How do lawyers estimate what my Georgia personal injury case is worth?


Valuing an injury claim is an estimate built from evidence, not a fixed formula. A Georgia attorney looks at the provable harm, the strength of the liability proof, and the money realistically available to pay, then weighs how a jury in the relevant county might view all of it. No lawyer can promise a number, and an honest estimate is a range that shifts as facts develop.

The building blocks of a valuation

The starting point is damages, which fall into two groups. Economic damages are the measurable losses: medical bills, future treatment, lost wages, and reduced earning capacity. Non-economic damages cover pain, suffering, and the disruption an injury causes to daily life, which carry no receipt and are judged case by case. Georgia does not use a rigid multiplier mandated by statute, so the value of pain and suffering depends on the severity and permanence of the injury and how convincingly it can be documented.
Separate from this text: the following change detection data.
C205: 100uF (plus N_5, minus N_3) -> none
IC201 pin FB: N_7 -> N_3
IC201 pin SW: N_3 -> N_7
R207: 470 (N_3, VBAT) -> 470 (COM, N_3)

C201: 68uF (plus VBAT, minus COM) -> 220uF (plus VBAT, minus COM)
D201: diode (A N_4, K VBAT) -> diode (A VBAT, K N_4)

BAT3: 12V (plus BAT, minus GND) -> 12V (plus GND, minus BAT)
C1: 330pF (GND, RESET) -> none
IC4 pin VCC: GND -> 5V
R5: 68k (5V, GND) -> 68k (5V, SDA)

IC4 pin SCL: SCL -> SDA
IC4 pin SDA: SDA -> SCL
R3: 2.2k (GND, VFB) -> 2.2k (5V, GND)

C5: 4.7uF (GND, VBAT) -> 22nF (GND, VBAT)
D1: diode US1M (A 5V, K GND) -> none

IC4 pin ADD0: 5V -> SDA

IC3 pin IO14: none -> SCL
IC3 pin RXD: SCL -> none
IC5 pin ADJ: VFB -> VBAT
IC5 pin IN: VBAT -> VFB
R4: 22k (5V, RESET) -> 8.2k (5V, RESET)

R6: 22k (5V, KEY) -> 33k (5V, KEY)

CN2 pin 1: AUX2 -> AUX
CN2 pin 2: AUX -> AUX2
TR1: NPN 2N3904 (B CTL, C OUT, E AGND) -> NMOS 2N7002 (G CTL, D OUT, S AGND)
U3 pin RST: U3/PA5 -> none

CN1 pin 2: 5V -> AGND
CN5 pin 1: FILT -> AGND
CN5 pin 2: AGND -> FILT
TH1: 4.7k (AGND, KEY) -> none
Liability strength then adjusts the picture. A claim with clear fault and good evidence is worth more than one where responsibility is disputed, because the risk of recovering nothing is lower.

How Georgia law shapes the number

Two features of Georgia law weigh heavily on any estimate:

  • Comparative fault. Valuing a claim means predicting where a jury would place the claimant on O.C.G.A. § 51-12-33’s sliding scale, since every point of fault it might assign discounts the projected recovery by the same amount, and a realistic chance the figure lands at 50% or higher can drive the estimated value toward zero because the statute bars recovery entirely at that line.
  • Available coverage. The defendant’s insurance limits and assets cap what is collectible, so a strong case against an underinsured defendant may be worth less in practice than on paper.

Attorneys also consider the venue, because jury tendencies vary by county, and the credibility of the injured person and witnesses.

Why estimates change over time

Early valuations are provisional. Medical treatment may not be complete, so the full extent of an injury, including whether it is permanent, is often unknown at the outset. As records, expert opinions, and discovery come in, the estimate tightens. This is why a careful lawyer talks in ranges and avoids guaranteeing a result.

How the estimate comes together

A Georgia case valuation combines documented losses, the quality of the fault evidence, the comparative-fault risk, and the coverage actually available to pay. It is a reasoned forecast that evolves with the facts, not a promise, and the most reliable estimates come after the injury and its consequences are fully understood.


This article is for general educational and informational purposes only and is not legal advice. It does not create an attorney-client relationship, and Georgia law may change. For advice about a specific situation, consult a licensed Georgia personal injury attorney.